DISCLAIMER

Please note: all tools/ scripts in this repo are released for use "AS IS" without any warranties of any kind, including, but not limited to their installation, use, or performance. We disclaim any and all warranties, either express or implied, including but not limited to any warranty of noninfringement, merchantability, and/ or fitness for a particular purpose. We do not warrant that the technology will meet your requirements, that the operation thereof will be uninterrupted or error-free, or that any errors will be corrected. Any use of these scripts and tools is at your own risk. There is no guarantee that they have been through thorough testing in a comparable environment and we are not responsible for any damage or data loss incurred with their use. You are responsible for reviewing and testing any scripts you run thoroughly before use in any non-testing environment.

High Volume Data Feed

The HVDF project is a framework for efficiently validating, storing, indexing, querying and purging time series data in MongoDB. It allows the user to define and configure channels to perform various operations on the datastream as it moves through the system.

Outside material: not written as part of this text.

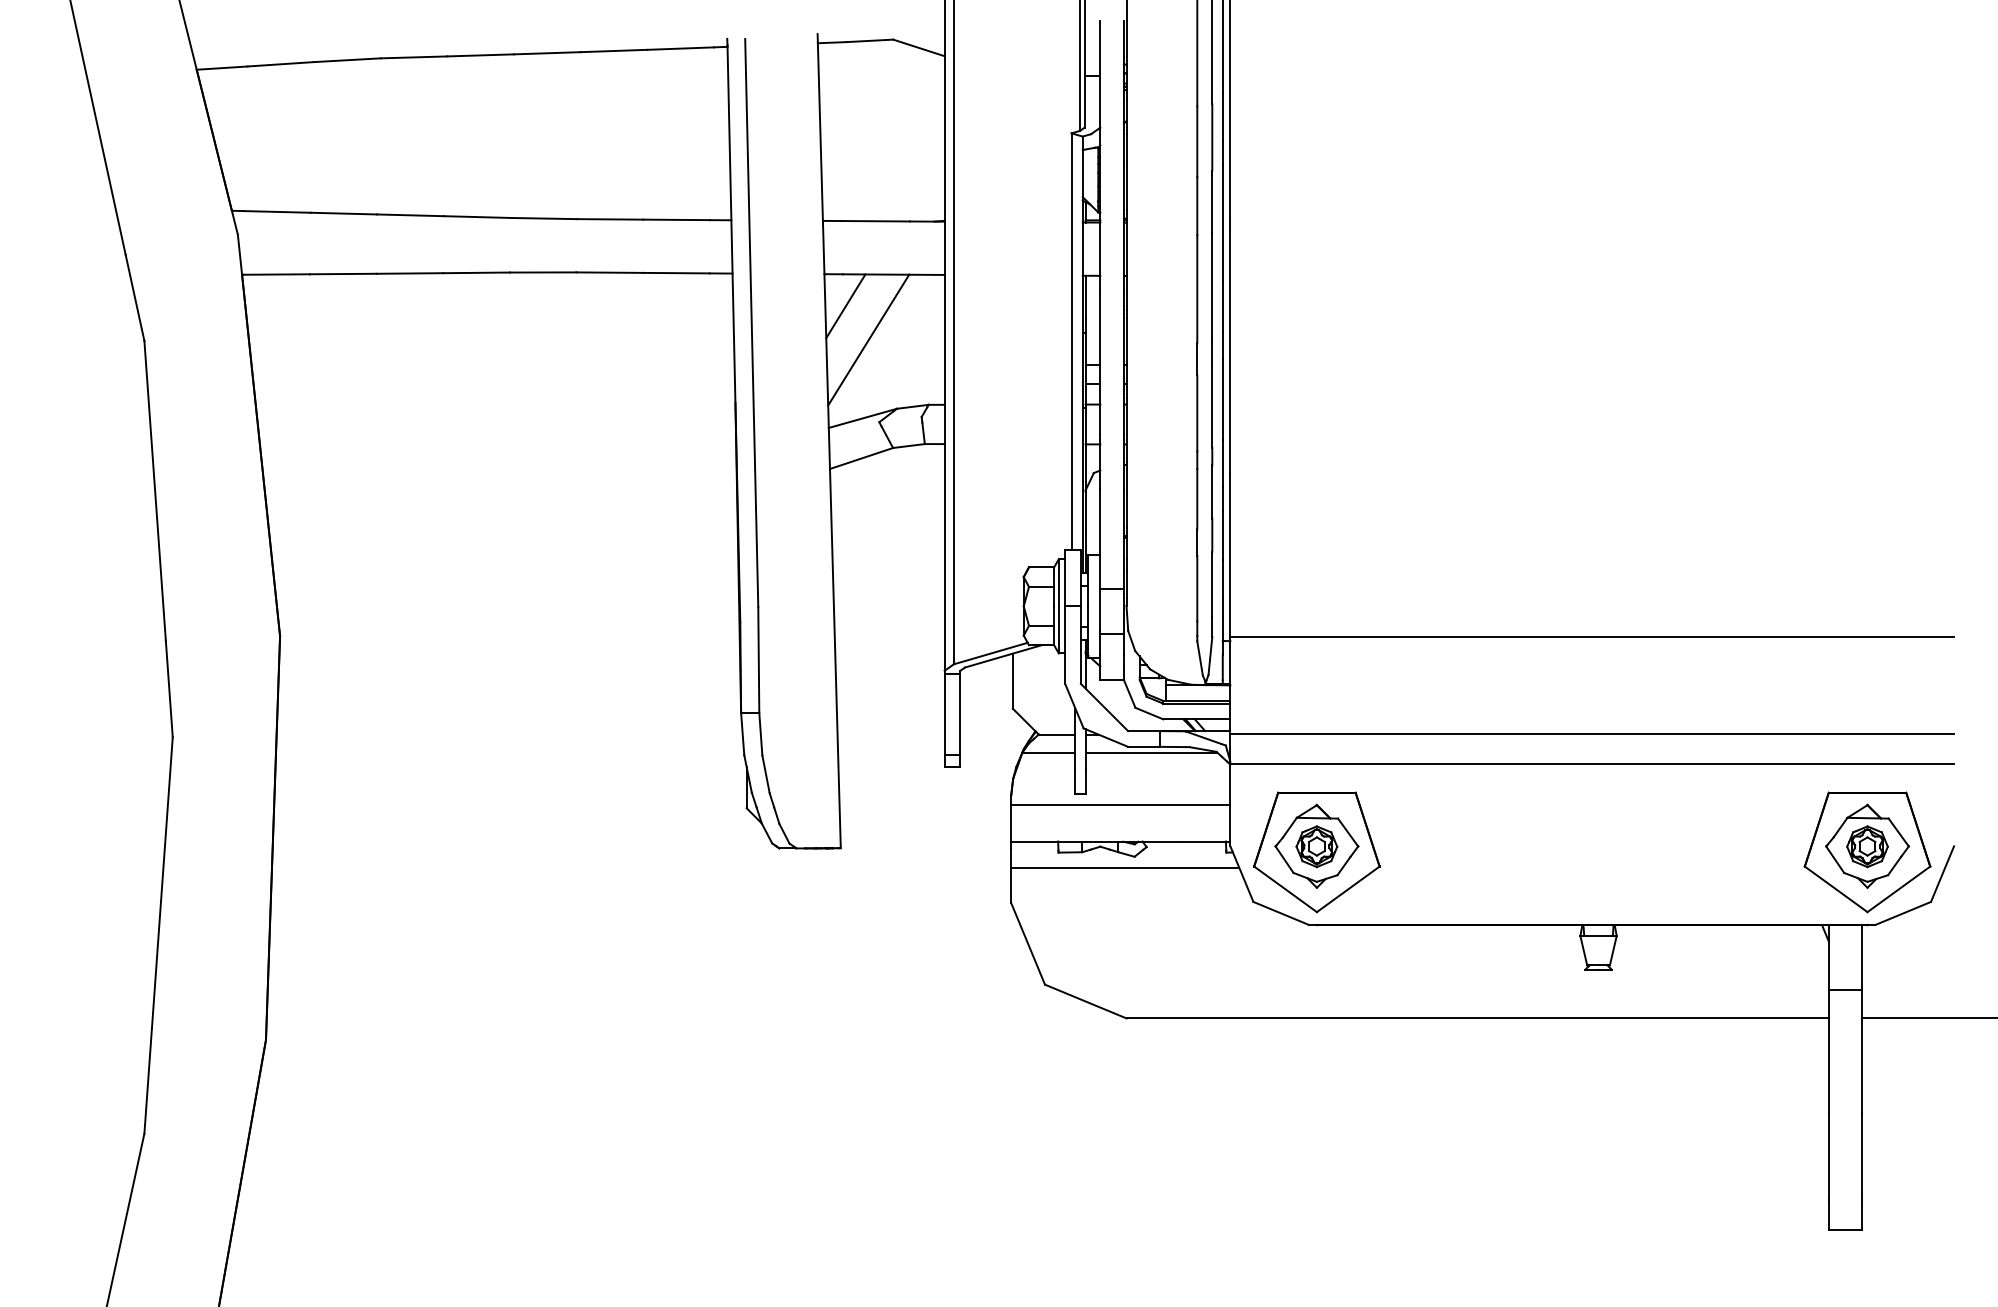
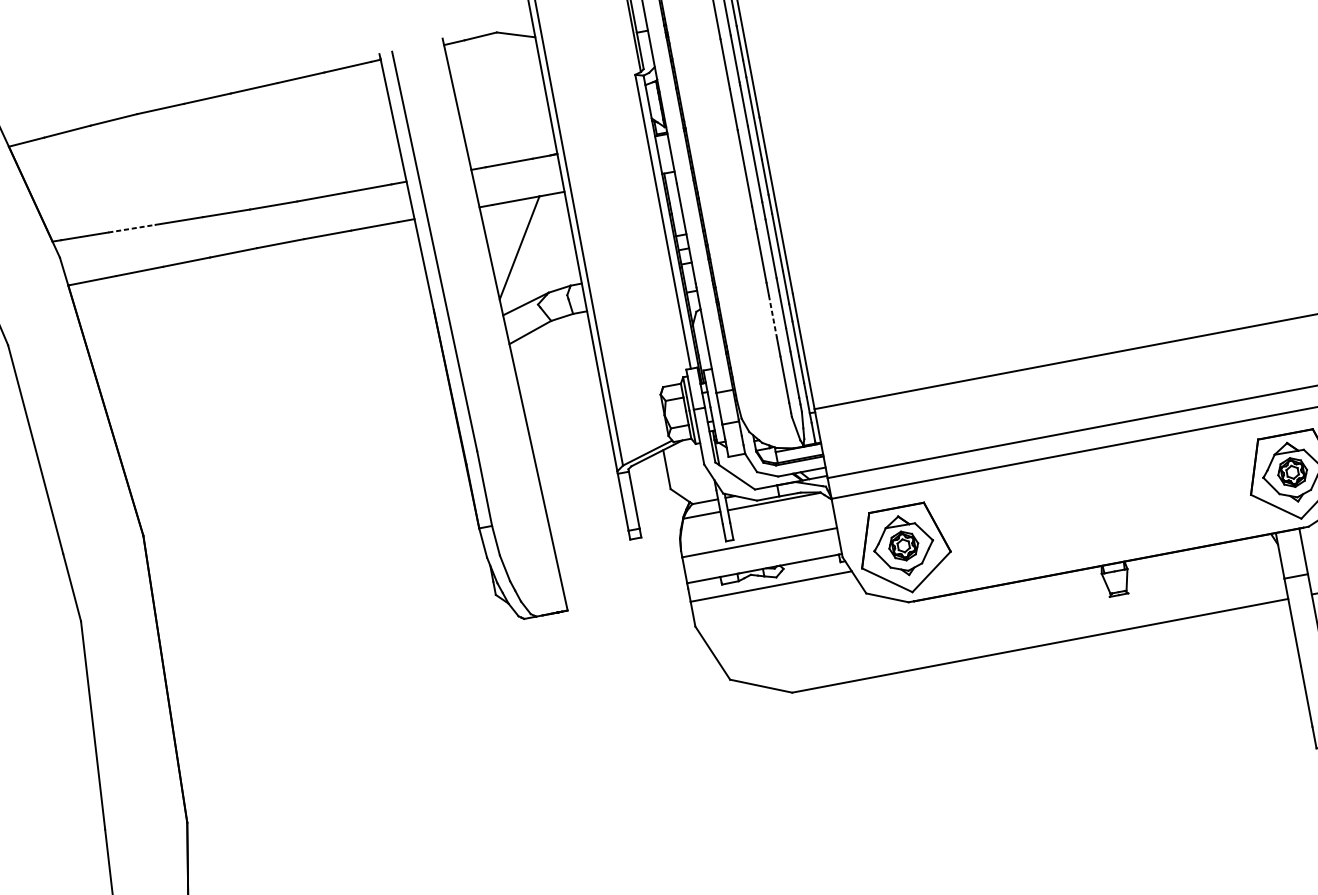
line: (344, 213) -> (132, 228), solid -> dashed
line: (845, 306) -> (498, 227), removed
line: (1197, 499) -> (773, 316), solid -> dashed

HVDF exposes a simple interface implemented using dropwizard.

REST API

POST   /feed/{feed}/{channel}/data       push a sample (or batch) to a data channel on a given feed
GET    /feed/{feed}/{channel}/data       query a data feed for a time range of data
PUT    /feed/{feed}/{channel}/config     configure a channel
DELETE /feed/{feed}/{channel}/data/{id}  delete a sample from a channel by id

Using the API

Samples are pushed to and retrieved from channels. Each sample is a document with the following recommended structure :

{
    ts      : 100,     // 64 bit numeric timestamp
    source  : "s1",    // An opaque value that represents the source of the data
    data    : {x : 5}  // A document containing actual data
}

In addition to the required timestamp and source, any other custom metadata may be added at the root level of the sample document.

Configure channels

$ curl -X PUT "localhost:8080/feed/stocks/MSFT/config?value=%7Bcollection_period:200000%7D"

Pushing data to channels

// Post the sample {source:"reuters", ts:100, data:{price:1.25}} to stocks/MSFT channel
$ curl -X POST "localhost:8080/feed/stocks/MSFT/data?sample=%7Bsource%3A%22reuters%22%2Cts%3A100%2Cdata%3A%7Bprice%3A1.25%7D%7D"
[{ "$oid" : "0000000000643f6ebab4fe0d"}]

// Post the sample {source:"reuters", ts:200, data:{price:10.25}} to stocks/MNGO channel
$ curl -X POST "localhost:8080/feed/stocks/MNGO/data?sample=%7Bsource%3A%22reuters%22%2Cts%3A200%2Cdata%3A%7Bprice%3A10.25%7D%7D"
[{ "$oid" : "000000c8a0ee16502b62ca3e"}]

// Post the sample {source:"reuters", ts:300, data:{price:15.25}} to stocks/AAPL channel
$ curl -X POST "localhost:8080/feed/stocks/AAPL/data?sample=%7Bsource%3A%22reuters%22%2Cts%3A300%2Cdata%3A%7Bprice%3A15.25%7D%7D"
[{ "$oid" : "00000000012c3f6ebab4fe0e"}]

Sending batches of samples

Samples can also be posted in batches. For example a series of three samples can be posted in a single request by listing them in a top level array as follows :

[    {source:"reuters", ts:100, data:{price:1.25}} ,
     {source:"reuters", ts:200, data:{price:1.27}} ,
     {source:"reuters", ts:300, data:{price:1.32}}
]

Posting samples always returns an array of ObjectID's, one for each sample successfully sent to the channel.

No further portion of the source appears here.